Too late to raise, too late to stop...
 
With INFLATION fading, the US Federal Reserve continues the fight against...inflation! says Gary Tanashian in his Notes from the Rabbit Hole.
 
The question is, why? Why do Jerome Powell and the Federal Reserve continue to tilt against the fading enemy known as inflation?
 
The obvious answer is that the Fed knows how much money it created out of nothing (other than net debt, which taken literally is less than nothing) that they pumped into the economy. That was when a locked-down society, following the lead of the monetarily inflating Fed and the fiscally stimulating government, simply tapped the heels of its ruby slippers and wished for an economic resurgence to come true.
 
But...Nothing + Less Than Nothing + New Money + Temporary Growth = Even more Less Than Nothing Later. You see?
 
The Fed continues to tilt at its windmill despite the change in even "sticky" prices tanking from a year ago. These are the more persistent inflationary effects.
 
 
While they have begun rolling over from extreme levels when viewed literally, the change from a year ago is striking. As you can see, such weakness in these prices usually coincide with a recession (shaded) either sooner or not much later.
 
Food prices sure are not an issue globally, with the UN's FAO index dropping from 136 in Sept 2022 to 121 this August, although you might find your local grocer and/or its supply chain gouging as long as they can, given the major media hype that inflation still enjoys.
 
The US inflation rate has bumped up within its declining trend from Q4, 2022, which we anticipated back then as one of the rationale for a coming stock market rally (the others being extremely over-bearish market sentiment at the time along with the mid-term election cycle, which is positive, on average).
 
The reason for the July bump up?

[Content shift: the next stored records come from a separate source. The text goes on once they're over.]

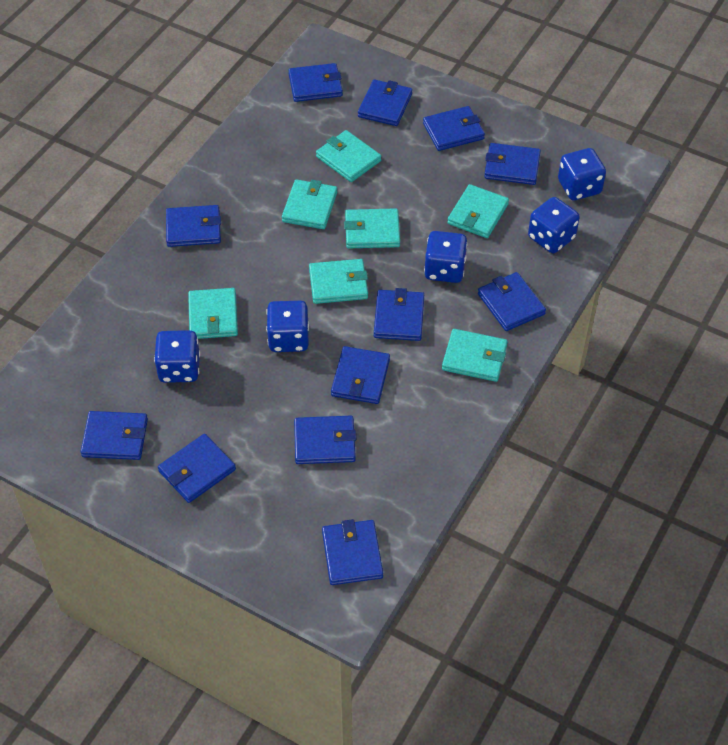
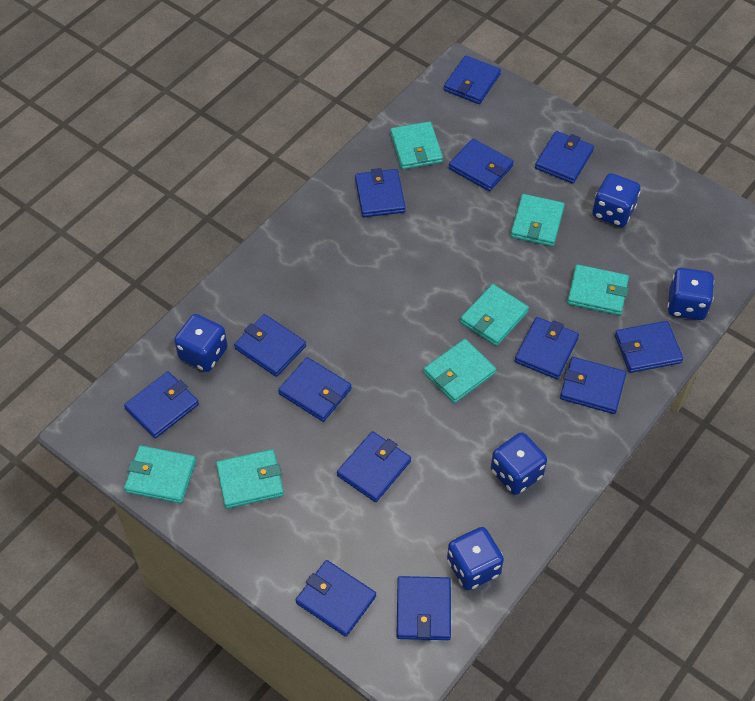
blue wallet: 12 -> 13

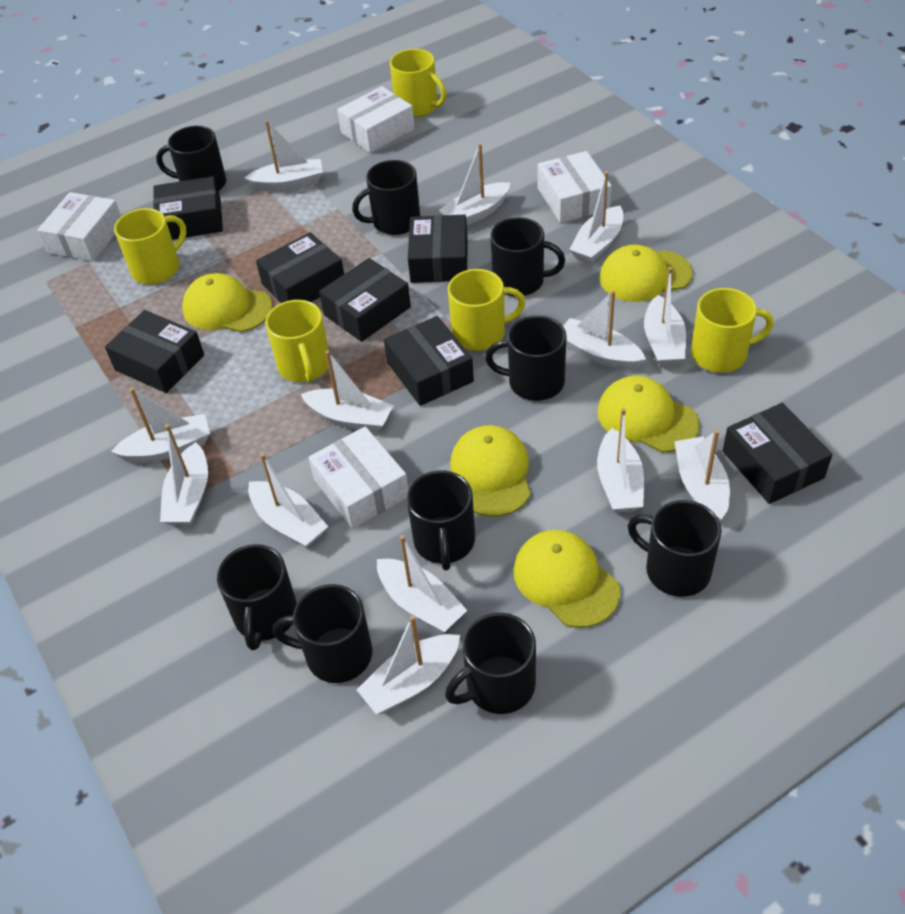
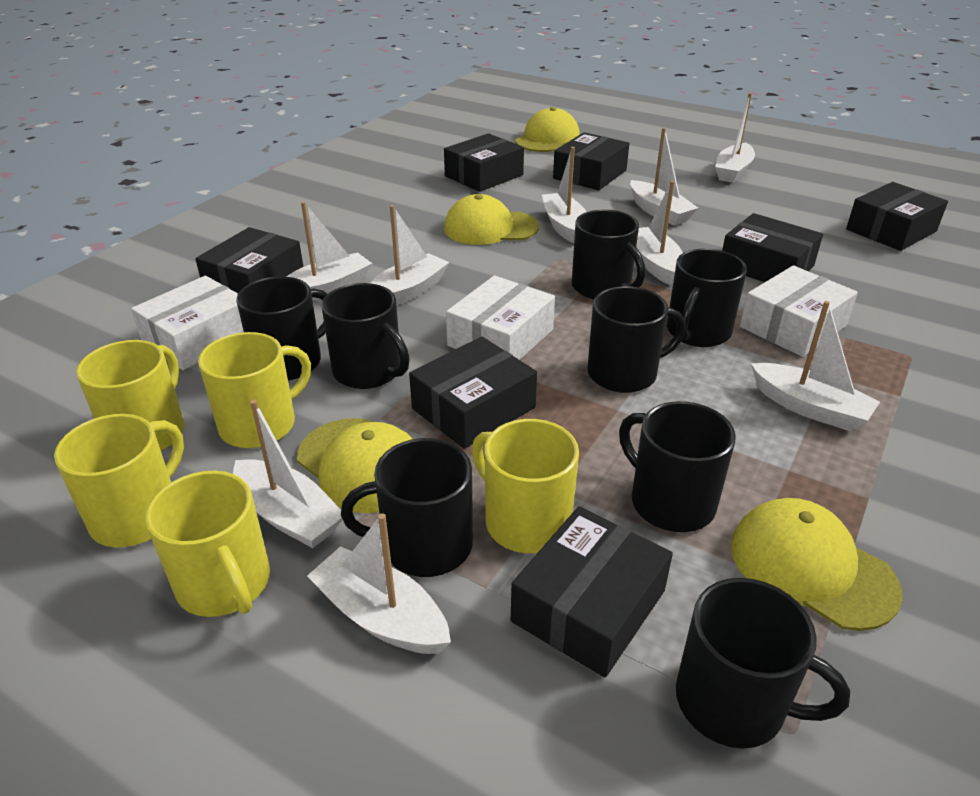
black mug: 9 -> 8
white boat: 13 -> 9
white box: 4 -> 3
yellow cap: 5 -> 4

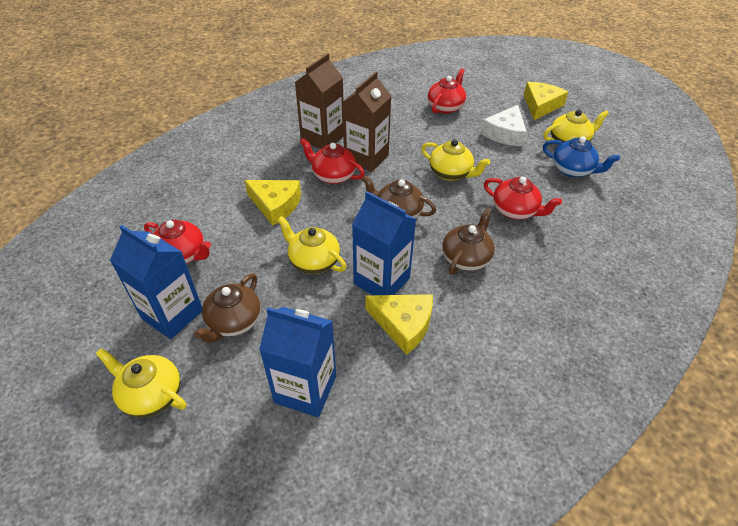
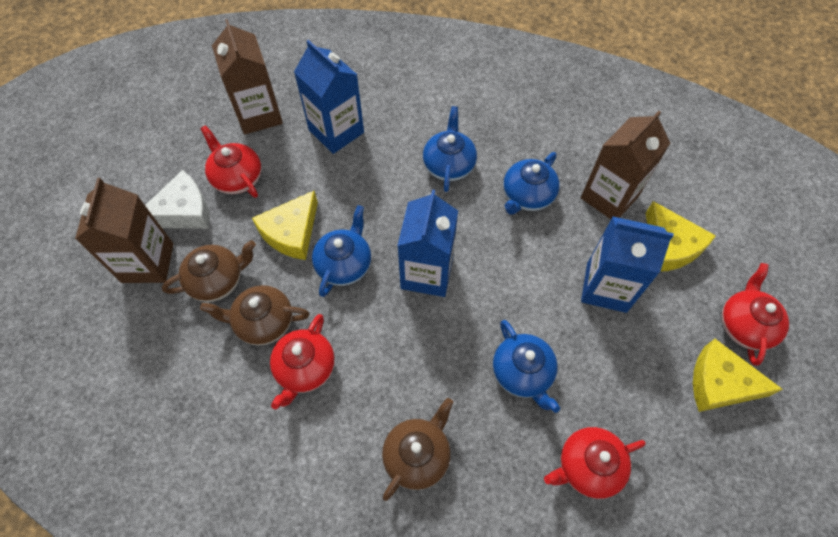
blue teapot: 1 -> 4
brown carton: 2 -> 3
yellow teapot: 4 -> 0

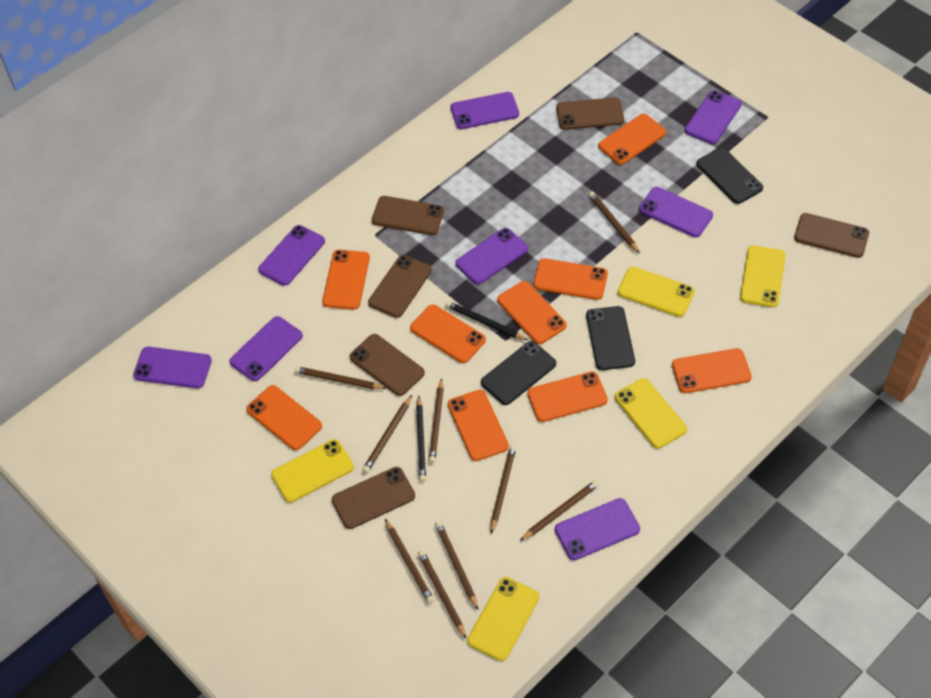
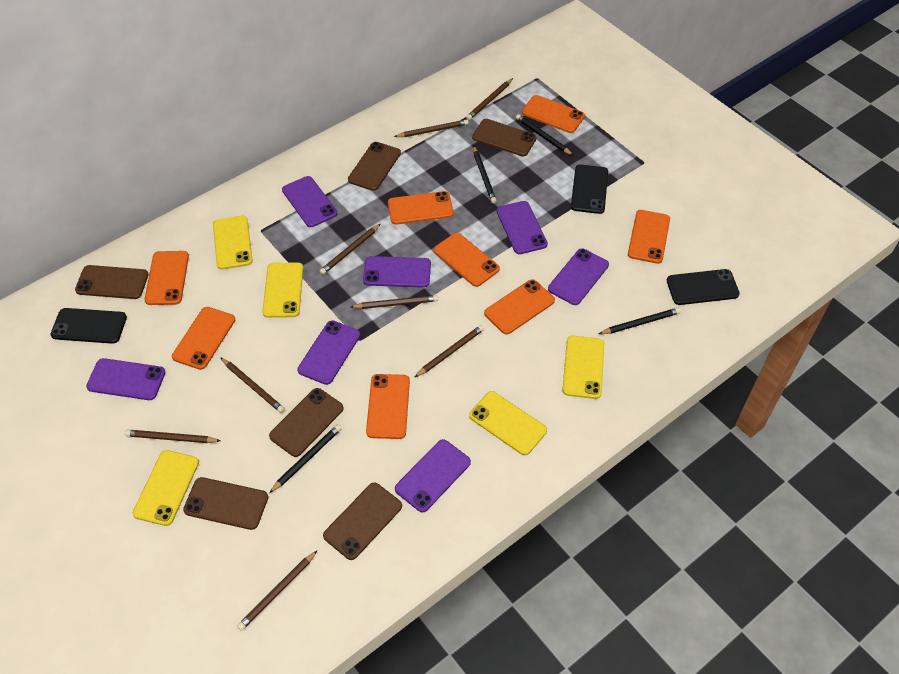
black pencil: 2 -> 4
brown pencil: 9 -> 8
orange phone: 9 -> 8
purple phone: 8 -> 7

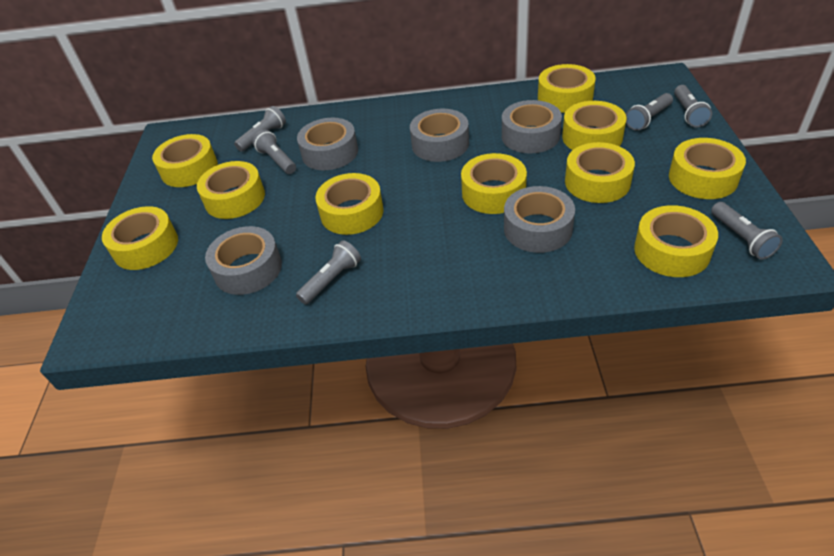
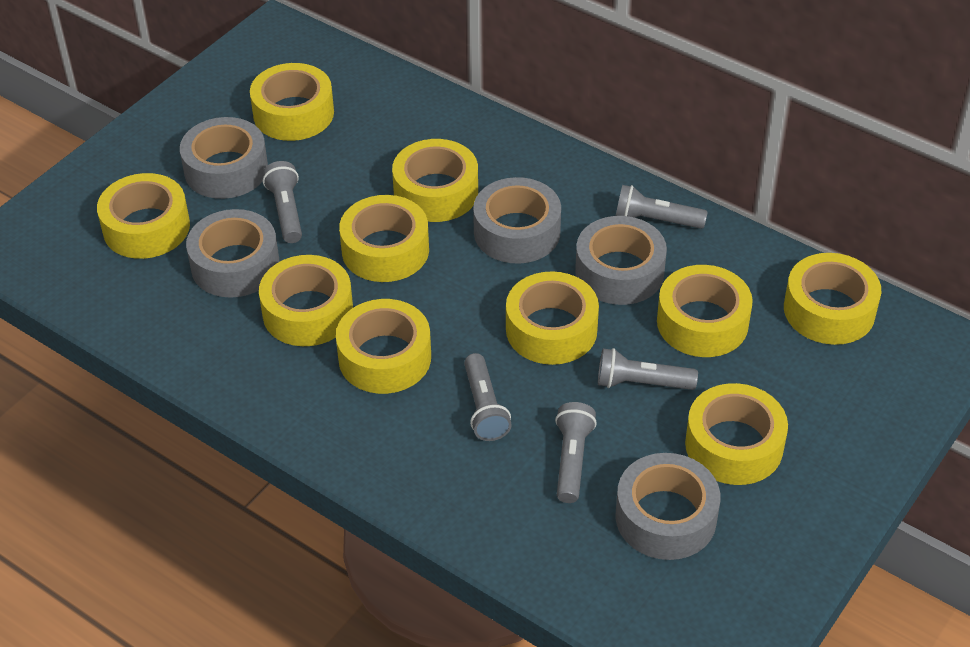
grey flashlight: 6 -> 5

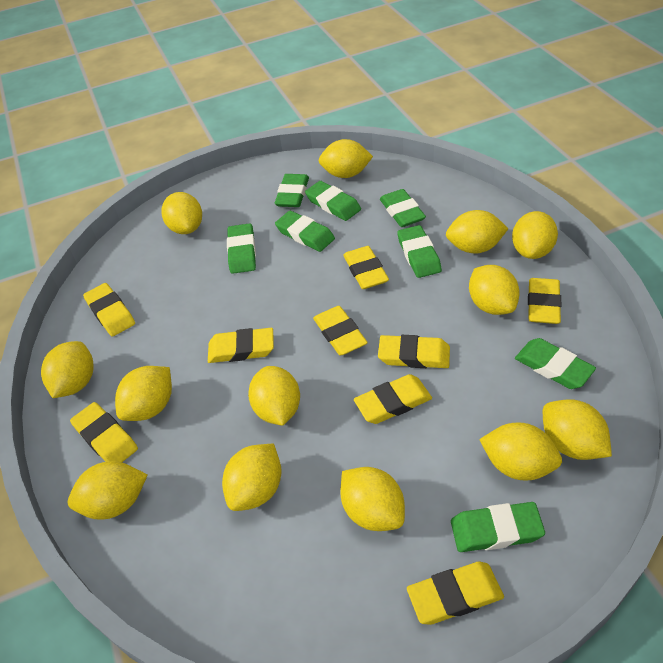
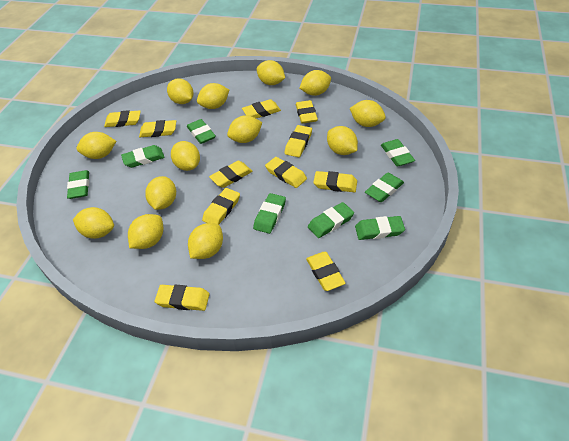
yellow eraser: 9 -> 11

Well, crude oil, which drives the CRB Commodity index, rose strongly in July. Now, is this inflation or is it the result of price rigging by a desperate Opec+? I'll take 'B', desperation, Alex.
 
So what is driving the Fed's policy? Could it actually be chasing outlier issues like a market manipulating Opec?
 
Unlikely. Opec's manipulation is not making Americans feel richer. If anything, it would stress them more, financially.
 
Is it the very stock market bubble that the Fed itself created and sustained for the last many years? Well, insofar as it has made Americans feel relatively wealthy (or kept many from feeling destitute), just maybe the Fed would like to see an extreme moderation in this inflated mess. 
 
The stock market has been a major beneficiary of previous inflationary policy. You could say that the Fed literally printed bull markets in 2002, 2008 and 2020 through various means of MMT (Modern Monetary Theory) also known as TMM (Total Market Manipulation).
 
Is it the bond market rebellion, shoving inflation signals right up the Fed's keister from inflation cycles past? Very possibly. It could be the point of saturation whereby the license to inflate in the future has been withdrawn or severely limited by the bond market.
 
Maybe that is what the Fed is primarily reacting to. Trying to restore its good name as a financial steward. But of course, if you've been paying attention during the course of the decades-old continuum in falling yields, you know that the Fed's name has not been good.
 
It's name is Nosferatu, and it has simply been sucking the blood out of the financial system and economy by taking the license granted by the bond market's disinflationary signaling and printing asset bull markets as needed by increasing the supply of funny munny relative to said assets.
 
To use another image, the Vampire needs to be invited into your home in order to do its business. Referring to the continuum above, my theory is that the bond market is withdrawing its standing invitation for the Fed to inflation at will and as needed.
 
Again, license revoked?
 
Meanwhile, the 2 year Treasury yield keeps dragging the Fed hawkish on the short end of the bond market, even though the divergence currently in play will likely lead directly to a bear market, as has been the historical norm.
 
 
Sure, the US government is debt spending on roads, bridges and all manner of other interests in order to grease the pump for the next presidential election. That is fiscal policy and when it is promoted by creating new debt it is not altogether different than the Fed's monetary-fueled inflation cycles.
 
Is the Fed fighting the government's actions in this case? To a degree, I suppose.
 
But the bottom line is that the financial markets have handcuffed the Fed to the degree that for whatever the reason, it was forced into its hawk suit (recall how stubbornly they refused to acknowledge the inflation problem..."transitory, transitory, TRANSITORY I tell you...oh wait, NOT transitory!"). And until something breaks, it may not be released from that suit.
 
 
Meanwhile, with a constrained inflationary benefactor, aka the Federal Reserve, what do you suppose the bombed out Gold/SPX ratio will do when the bear arrives?
 
Gold is near all-time highs and thus vulnerable, you say? Well, perhaps to a degree, within the volatile post-2020 handle consolidation. But that green ratio is going to bottom and turn up, which the 10yr-2yr yield curve is already posturing to do. A steepening yield curve usually goes with the "bust" side of the boom/bust cycle.
 
There will be plenty of reason to value gold in this coming environment, where markets could be set relatively free of the type of destructive, inflationary and bubble-making environment we've had most intensely for over two decades now.
 
Gold is the anti-bubble, after all.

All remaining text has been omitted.